衆院選で圧勝した若き日の慎太郎氏 (c)朝日新聞社
衆院選で圧勝した若き日の慎太郎氏 (c)朝日新聞社

 豊洲市場移転問題の「戦犯」探しが佳境を迎える中、石原慎太郎元知事が敵前逃亡。小池劇場によってかつて栄華を誇った「石原ブランド」が破壊されつつある。石原氏側近の副知事として都政で「剛腕」をふるった浜渦武生氏によると、実は小池百合子都知事と石原両氏の間には半世紀に及ぶ知られざる“恩讐”があった。その彼方に待ち受ける結末とは──。

「小池劇場」の主要人物である小池氏、石原氏、浜渦氏。この3人には、40年以上に及ぶ“腐れ縁”がある。浜渦氏が振り返る。

「『大年増の厚化粧』発言をした集会には、(石原)伸晃さんから『お父さん、増田(寛也)さんを応援してよ』と頼まれ、石原さんは出た。私もその場にいましたが、石原さんは常々、『私は参議院議員に立候補したときに、小池さんのお父さんにお世話になった』という話もしていたんです」

 68年、石原氏が参議院選挙に初めて立候補したとき、関西の選対で陣頭指揮を執っていたのが小池氏の父、勇二郎氏だった。

 当時、勇二郎氏はエジプト政府とパイプを持つ石油の貿易商で、小池一家は兵庫県芦屋市の邸宅で暮らしていたという。

 勇二郎氏は無類の政治好きで、石原氏が政界デビューした際につくった政治団体「日本の新しい世代の会」に参加。69年には勇二郎氏も兵庫2区から衆院選挙に出馬。浜渦氏はその選挙を手伝ったという。

「石原さんから『勇二郎さんの選挙を手伝ってくれ』と頼まれ、鴻池祥肇さん(参議院議員)と百合子さんの兄さんと一緒に手伝いました。百合子さんはまだ学生でしたね」

 だが、落選が濃厚になると、人が離れていった。

「選挙戦の最終日、勇二郎さんと鴻池さんと私の3人だけになった。3人で尼崎のガード下で焼き肉を食ったのを今も忘れられません」

 結果は約7千票で落選。商売をほったらかして政治に夢中になり、成功していた会社も倒産し、債権者が小池家に押し寄せた。
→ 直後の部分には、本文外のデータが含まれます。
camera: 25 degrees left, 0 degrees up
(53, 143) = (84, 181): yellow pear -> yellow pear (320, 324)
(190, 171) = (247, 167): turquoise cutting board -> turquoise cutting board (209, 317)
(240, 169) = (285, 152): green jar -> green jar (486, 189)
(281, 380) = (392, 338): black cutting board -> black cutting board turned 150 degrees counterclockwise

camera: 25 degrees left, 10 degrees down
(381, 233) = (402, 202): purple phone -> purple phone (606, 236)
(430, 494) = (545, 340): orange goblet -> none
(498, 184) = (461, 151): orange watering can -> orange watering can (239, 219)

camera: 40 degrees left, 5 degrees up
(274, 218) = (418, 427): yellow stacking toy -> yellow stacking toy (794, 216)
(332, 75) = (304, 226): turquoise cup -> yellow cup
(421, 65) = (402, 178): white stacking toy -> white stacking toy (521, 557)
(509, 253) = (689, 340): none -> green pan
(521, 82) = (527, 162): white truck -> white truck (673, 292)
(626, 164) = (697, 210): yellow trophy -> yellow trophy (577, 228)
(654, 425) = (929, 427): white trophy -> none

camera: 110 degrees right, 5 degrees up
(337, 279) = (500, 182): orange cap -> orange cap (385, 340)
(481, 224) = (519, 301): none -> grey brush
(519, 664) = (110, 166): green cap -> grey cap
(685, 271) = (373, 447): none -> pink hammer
 石原氏の有力後援者で当時、空調工事会社「ナミレイ」を経営していた政商、朝堂院大覚氏(75、本名は松浦良右)が小池一家を大阪から逃がし、都内のアパートを用意。その後、小池家は朝堂院氏の支援でエジプトのカイロで日本食レストラン「なにわ」を開き、生計を立てたという。

 当時、カイロに留学中だった小池氏はその後、帰国し、アラビア語通訳からニュースキャスター、政治家へと華麗なる転身を遂げる。